Il populismo è il rischio più concreto. Parlando in via informale a Linkiesta un funzionario della Commissione europea non usa mezzi termini: «È chiaro che le elezioni in Francia e in Germania sono uno pericolo per la stabilità dell’Ue». La corsa all’Eliseo, che sta vedendo contrapposti il presidente uscente Nicolas Sarkozy e il socialista François Hollande, si giocherà nelle ultime battute su chi andrà più a favore o contro l’euro. Il sentore è che il nuovo pacchetto di governance economica europea, il Fiscal compact, sarà abbandonato velocemente dai nuovi esecutivi che saliranno al potere. Con buona pace dei sogni di una maggiore integrazione fiscale e di un concreto salvataggio dell’euro. Lo ha evidenziato anche Institut d’études politiques (Iep) parigino. In un’analisi pubblicata a inizio gennaio, i ricercatori hanno sottolineato che «per vincere le elezioni francesi e tedeschi, gli esecutivi correnti non possono dimenticarsi il sentimento presente nei loro elettorati». E questi, come rivelano plurimi sondaggi bipartisan, evidenziano che i cittadini europei sono sempre meno sicuri della funzionalità delle aree economiche-politiche in cui vivono e operano. In altre parole, non si fidano più di un’Europa che vedono come un «lento dinosauro burocratizzato», come sintetizza l’Institut d’études politiques.
Il risultato è che l’appeal dell’Ue stessa è appannato. La Turchia, che fino al 2010 continuava a spingere per l’entrata in Europa, ha lentamente cambiato opinione. Colpa, da un lato dei continui ritardi di Bruxelles nel processo di integrazione, dall’altro della sensazione che la crisi debitoria in cui è piombata l’eurozona abbia scoperchiato il vaso di Pandora delle inefficienze dell’Ue. Su punti analoghi sta puntando, seppure con altri toni e diverse motivazioni, anche il premier ungherese Viktor Orban. Le critiche dell’Ungheria verso Bruxelles, tacciata di essere come l’Unione sovietica, si sono basate proprio sull’estrema burocratizzazione. Veloce è stata la replica di Barroso: «Chi paragona l’Ue all’Urss non ha ancora capito realmente cosa sia la democrazia». Le schermaglie fra Bruxelles e Budapest sono però destinate a continuare ancora per molto, dato il grado di popolarità che Orban ha nel suo Paese.

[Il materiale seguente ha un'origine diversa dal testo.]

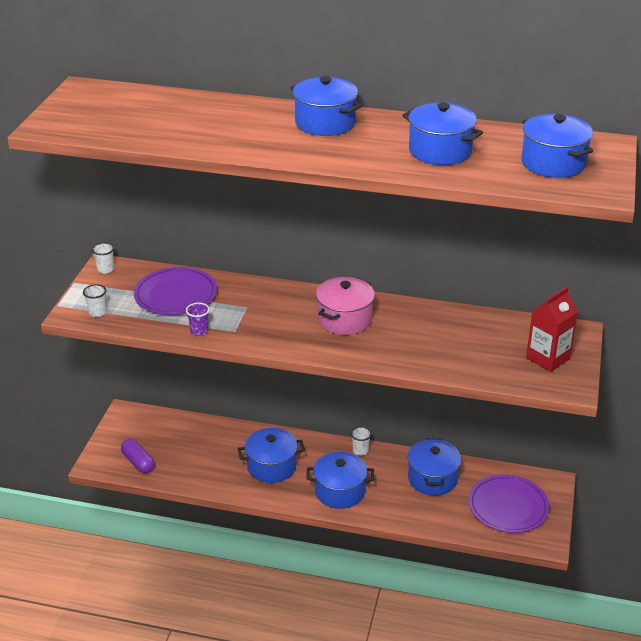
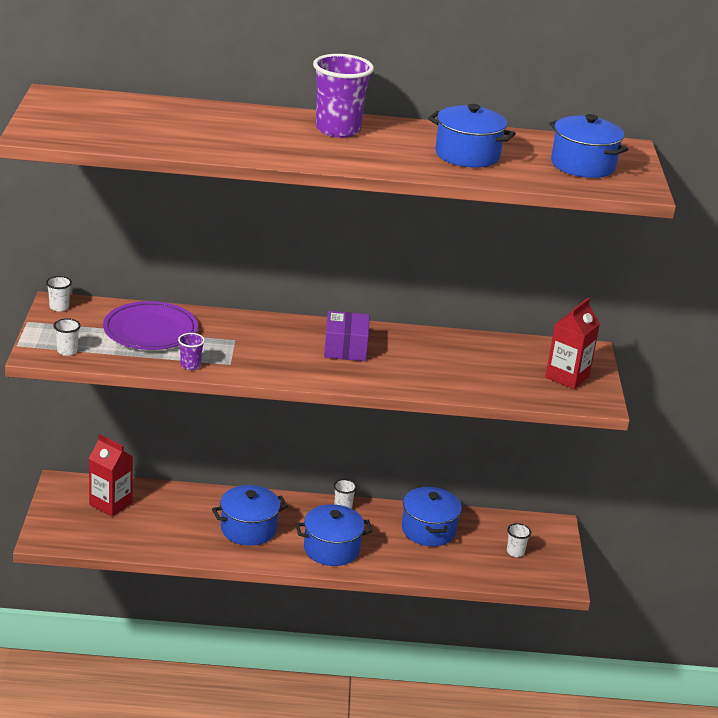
camera: 15 degrees left, 5 degrees down
(138, 462) = (93, 534): purple capsule -> none
(160, 434) = (110, 504): none -> red carton
(325, 123) = (338, 129): blue pot -> purple cup
(344, 319) = (345, 348): pink pot -> purple box
(508, 507) = (515, 552): purple plate -> white cup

Quello che rischia di succedere è una frammentazione più o meno pesante in virtù del grado di populismo e di malcontento che si potrà raggiungere. Poco prima di Natale la banca francese Société Générale ha pubblicato una ricerca sui trend politici nei Paesi dell’eurozona periferica, cioè Grecia, Irlanda, Portogallo, Italia e Spagna. Sulla base della forza della crisi economica, dei bailout avvenuti e del costante deterioramento del mercato occupazionale, SocGen ha messo in fila i principali pericoli per i prossimi anni. Al primo posto, la deriva populista. Al secondo, l’uscita di uno Stato dall’eurozona. Dello stesso tenore, ma datata settembre 2011, è stato un report di Ubs, nel quale si prendevano in esame gli scenari politici in un Paese dell’eurozona in due casi: secessione di quella singola nazione o collasso completo dell’euro. In entrambi, l’installazione di un regime autoritario era data come un rischio sensibile.

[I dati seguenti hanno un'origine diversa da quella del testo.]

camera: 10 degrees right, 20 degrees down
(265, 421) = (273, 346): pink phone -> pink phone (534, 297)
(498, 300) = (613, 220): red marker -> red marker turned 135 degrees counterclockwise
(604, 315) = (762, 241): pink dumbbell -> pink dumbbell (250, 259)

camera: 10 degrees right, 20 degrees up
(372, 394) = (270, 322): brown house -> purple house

Due giorni fa Foreign Policy si è domandato perché qualcuno dovrebbe aver voglia di entrare nell’Ue. La risposta alla domanda, guardando ai recenti sviluppi, potrebbe non essere quella sperata dagli europeisti. In particolare, fanno riflettere la perdita di sovranità nazionale in virtù della Germania, leader indiscusso della zona euro, e la particolare conformazione della stessa area economica. 17 economie, 17 interessi, 17 politiche: l’eurozona è da sempre considerata zoppa. Come l’Europa del resto. E come ha scritto Niall Ferguson, «la crisi non ha fatto altro come mettere in evidenza tutte le lacune europee».